E così, dopo i fatti di Maidan del 2014, autentico colpo di stato in funzione anti russa, è cominciata una guerra civile che è subito sfociata nell’annessione della Crimea alla Russia e nell’autoproclamazione di due repubbliche indipendenti nella regione del Donbass.

Gli accordi di Minsk

Una finta volontà di pace portò agli accordi di Minsk del 2014 e 2015, puntualmente e irresponsabilmente disattesi, a dispetto degli stati che se ne erano fatti garanti, la Francia e la Germania. Neppure il tentativo in extremis di Putin di coinvolgere direttamente Joe Biden, il vero responsabile della destabilizzazione dell’Ucraina, e per essa dell’intera Europa, ha sortito esito positivo.

Com’era prevedibile, il presidente degli Stati Uniti è rimato sordo all’appello. Evidentemente non si voleva cercare la pace ed anzi ci si stava preparando da tempo alla guerra.
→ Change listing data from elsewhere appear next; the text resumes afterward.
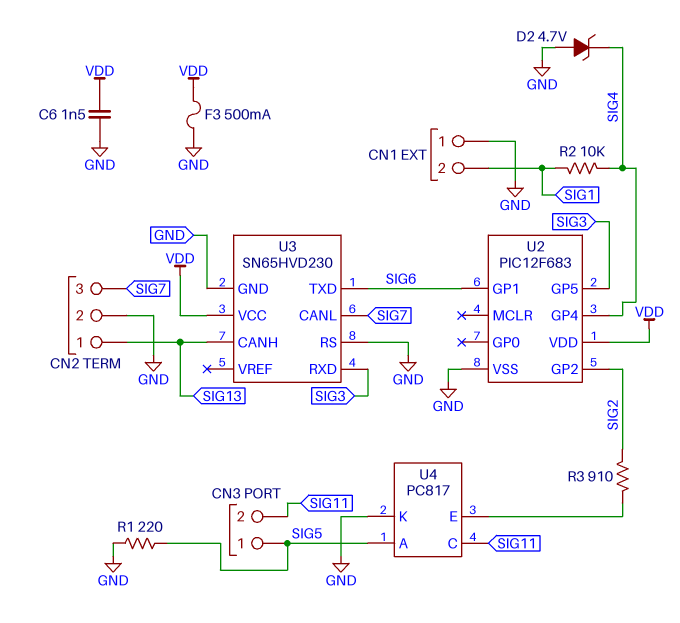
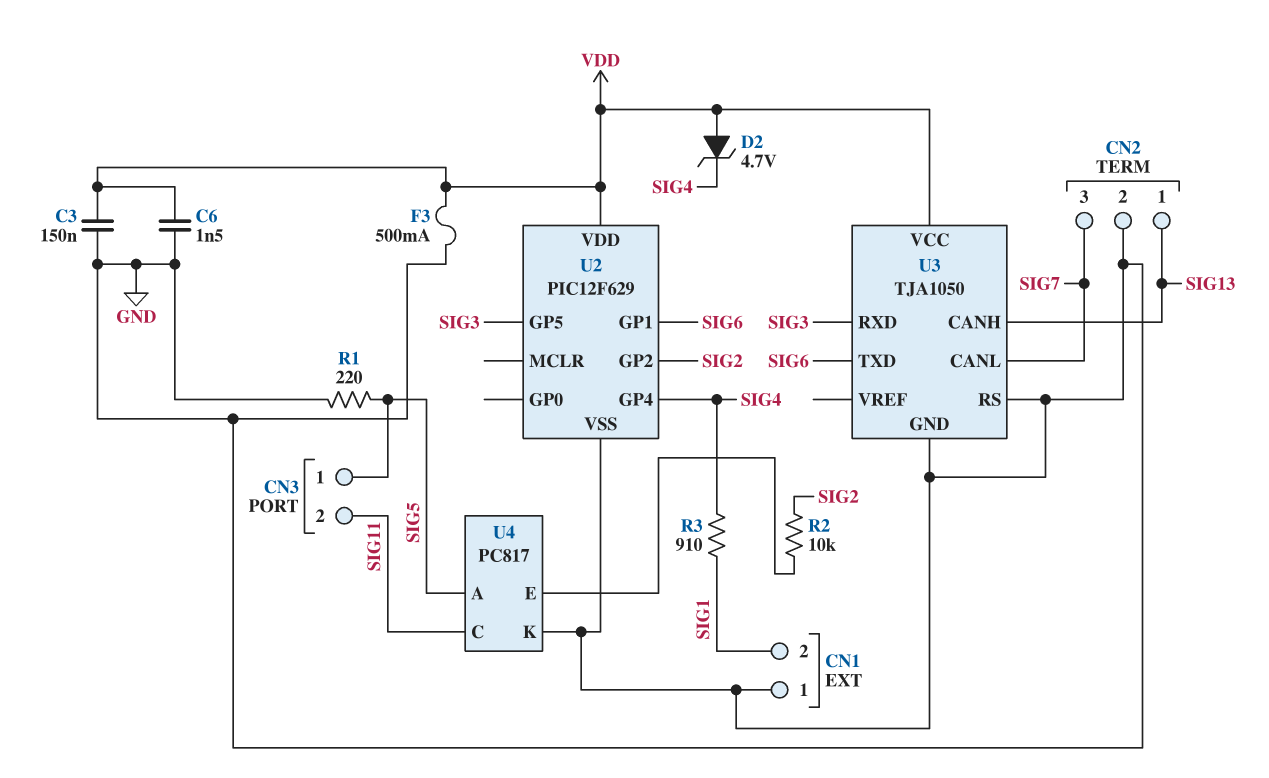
C3: none -> 150nF (GND, VDD)
D2: zener 4.7V (A GND, K SIG4) -> zener 4.7V (A VDD, K SIG4)
R2: 10k (SIG1, SIG4) -> 10k (SIG2, U4/E)
R3: 910 (SIG2, U4/E) -> 910 (SIG1, SIG4)
U2: PIC12F683 -> PIC12F629
U3: SN65HVD230 -> TJA1050

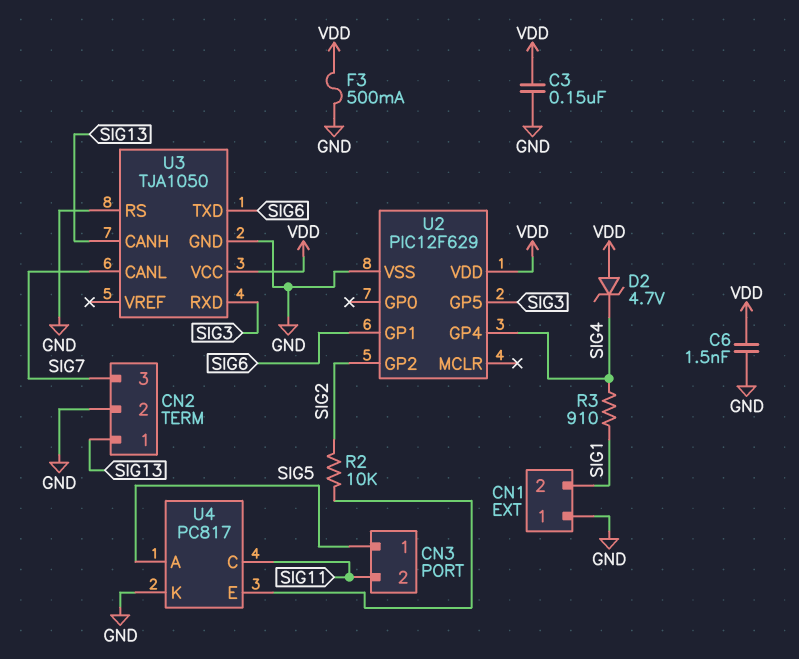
R1: 220 (GND, SIG5) -> none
Ciò emerge chiaramente dalle inequivocabili ed inquietanti dichiarazioni di Poroshenko, il primo presidente eletto dopo i fatti di Maidan: «gli accordi di Minsk non significavano niente per noi. Abbiamo solo guadagnato otto anni per rinforzare l’economia e l’esercito».

La controprova della malafede è rintracciabile anche nelle parole di Stoltenberg, segretario generale della Nato, che ha tranquillamente affermato che «l’alleanza si sta preparando per un confronto con la Russia dal 2014».

Ma il primato della chiarezza va attribuito al nuovo Capo di Stato Maggiore dell’esercito britannico, Sir Patrick Sanders: «Ora è imperativo forgiare un esercito in grado di combattere al fianco dei nostri alleati e sconfiggere la Russia in battaglia… Siamo la generazione che deve preparare l’esercito a combattere ancora una volta in Europa».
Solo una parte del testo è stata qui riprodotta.